近全层组织γ-TiAl基合金的室温拉伸断裂机理

通过对直缺口近全层组织的扫描电镜原位拉伸实验以及相应的断裂表面观察，结合有限元计算了TiAl基合金近全层组织拉伸的断裂机理。研究表明：许多裂纹在塑性变形前沿着层间起裂和扩展，断裂过程的驱动力是拉应力。在直缺口试样中，许多裂纹直接起裂于缺口根部，并且沿着层间扩展。随着拉应力的增加，主裂纹和新裂纹也可以通过障碍晶粒的穿层解理断裂来连接。通过有限元计算得沿层断裂强度大约为50MPa，穿层断裂强度大约为120MPa。

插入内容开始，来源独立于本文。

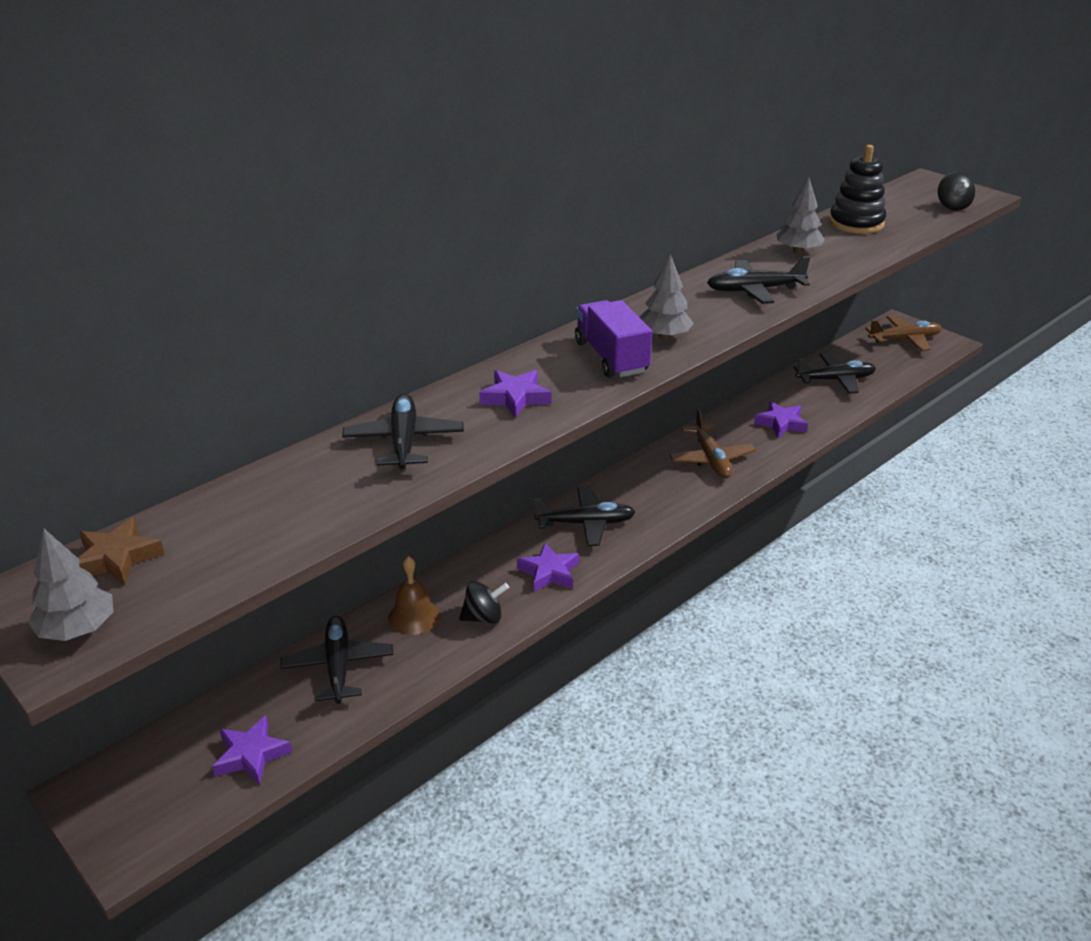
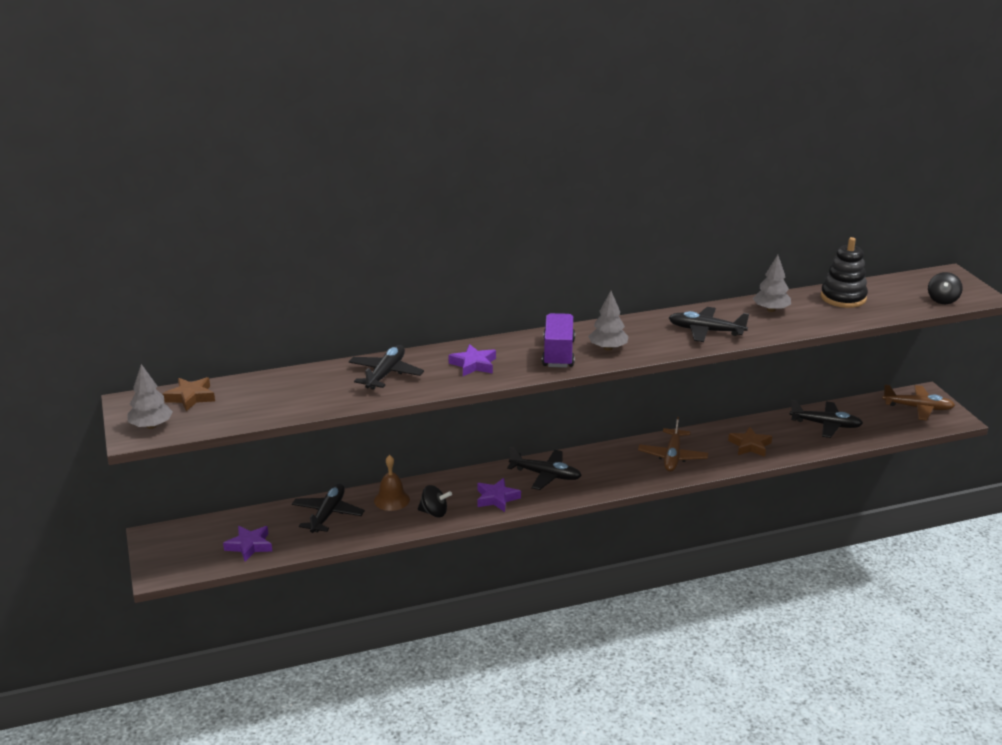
camera: 25 degrees right, 5 degrees down
(781, 423) = (750, 445): purple star -> brown star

Study on Tensile Fracture Mechanisms of γ-TiAl Alloys for Near Fully-Lamellar Microstructure at Room Temperature

In situobservations of fracture processes, combined with one to one related observations of fracture surfaces and finite element method (FEM) calculations, are carried out on notched tensile specimens of TiAl alloys for near fully-lamellar microstructure. The results reveal that most cracks are initiated and propagated at the interfaces between lamellae before plastic deformation. The driving force for fracture process is the tensile stress. In specimens with a slit notch, most cracks are initiated directly from the notch root and extend along lamellar interfaces. The main crack and a new crack are then linked by the translamellar cleavage fracture of the barrier grain with the increasing applied load. FEM calculations reveal that the strength along lamellar interfaces (interlamellar fracture) is as low as 50 MPa , appreciably lower than the strength perpendicular to the lamellae (translamellar fracture), which shows a value higher than 120 MPa.